The book collects the story originally serialized in 2000 AD from around 2001. The team brought together for this story includes Harry Houdini, Sir Arthur Conan Doyle, H. P. Lovecraft, and Charles Fort. The story revolves around a collection of "Sleepers in the Void" who thrive on the souls of the recently deceased and, through Houdini's unintentional actions, are bent on taking over Earth. Not surprisingly, the good guys win in the end, but at the expense of Houdini's life (allegedly the real reason he died) and Lovecraft's sanity (which then led to his writing his Cthulhu mythos).

What is initially, and perhaps most significantly, striking about the book is Frazer Irving's art. He puts a lot of emphasis on light and shadow but, interestingly, he does so with a great deal of linework. The results frequently seem very stark and highly contrasting, but a second glance reveals the large amount of intricate linear approach he actually takes. It's somewhat similar to the horror work of Bernie Wrightson, but with less emphasis on edge lines.

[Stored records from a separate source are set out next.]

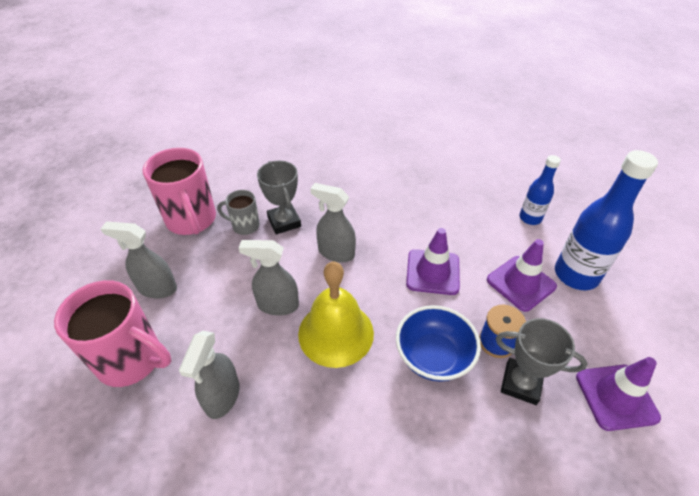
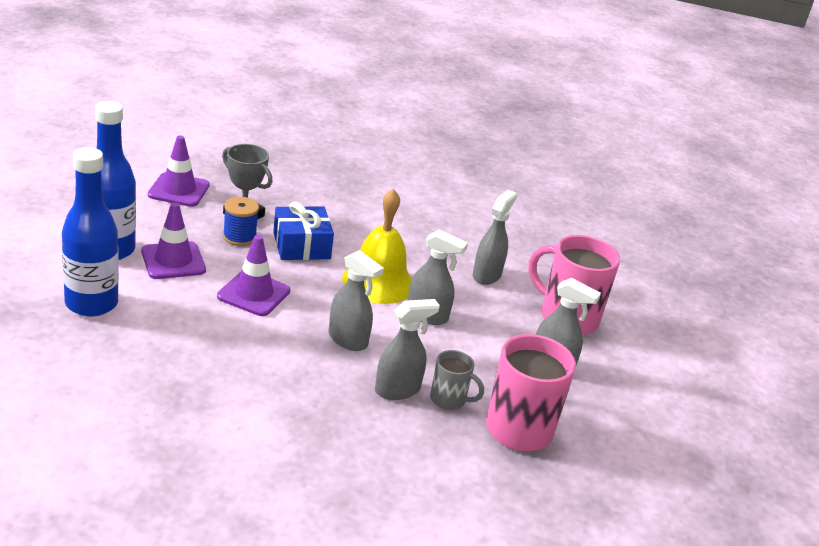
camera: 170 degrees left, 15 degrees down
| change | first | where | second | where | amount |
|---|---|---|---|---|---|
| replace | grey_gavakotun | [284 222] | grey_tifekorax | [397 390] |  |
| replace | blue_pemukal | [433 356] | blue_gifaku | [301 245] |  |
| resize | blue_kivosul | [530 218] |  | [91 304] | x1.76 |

What's also note-worthy about the art is that Irving maintains excellent likenesses of the four major characters throughout the story. They're all immediately recognizable as the historical figures from virtually every image of them in the book. A tough feat under most circumstances, and that Irving was able to capture their likenesses using this particular style is doubly impressive.

While the artwork alone is extremely well done, the story too is well crafted. The plot flows along very smoothly, and the dialogue works very well. Each character has his own voice and is uniquely tied to the story -- it would not be the same story if, for example, Lovercraft was replaced by H. G. Wells or Houdini by Howard Thurston. It's a very tight story, and holds together exceedingly well. I don't know how much editing was done in the collecting process, but it also reads very smoothly as a single story for having been originally written in a serialized format so it does not at all force the reader to stop and start with recaps or abrupt cliffhangers.

All in all, I was extremely pleased with the book. It easily falls in the same category as League and Fists both in terms of concept as well as quality. It's a shame this hasn't received more attention, as it's something I'd be eager to see more of.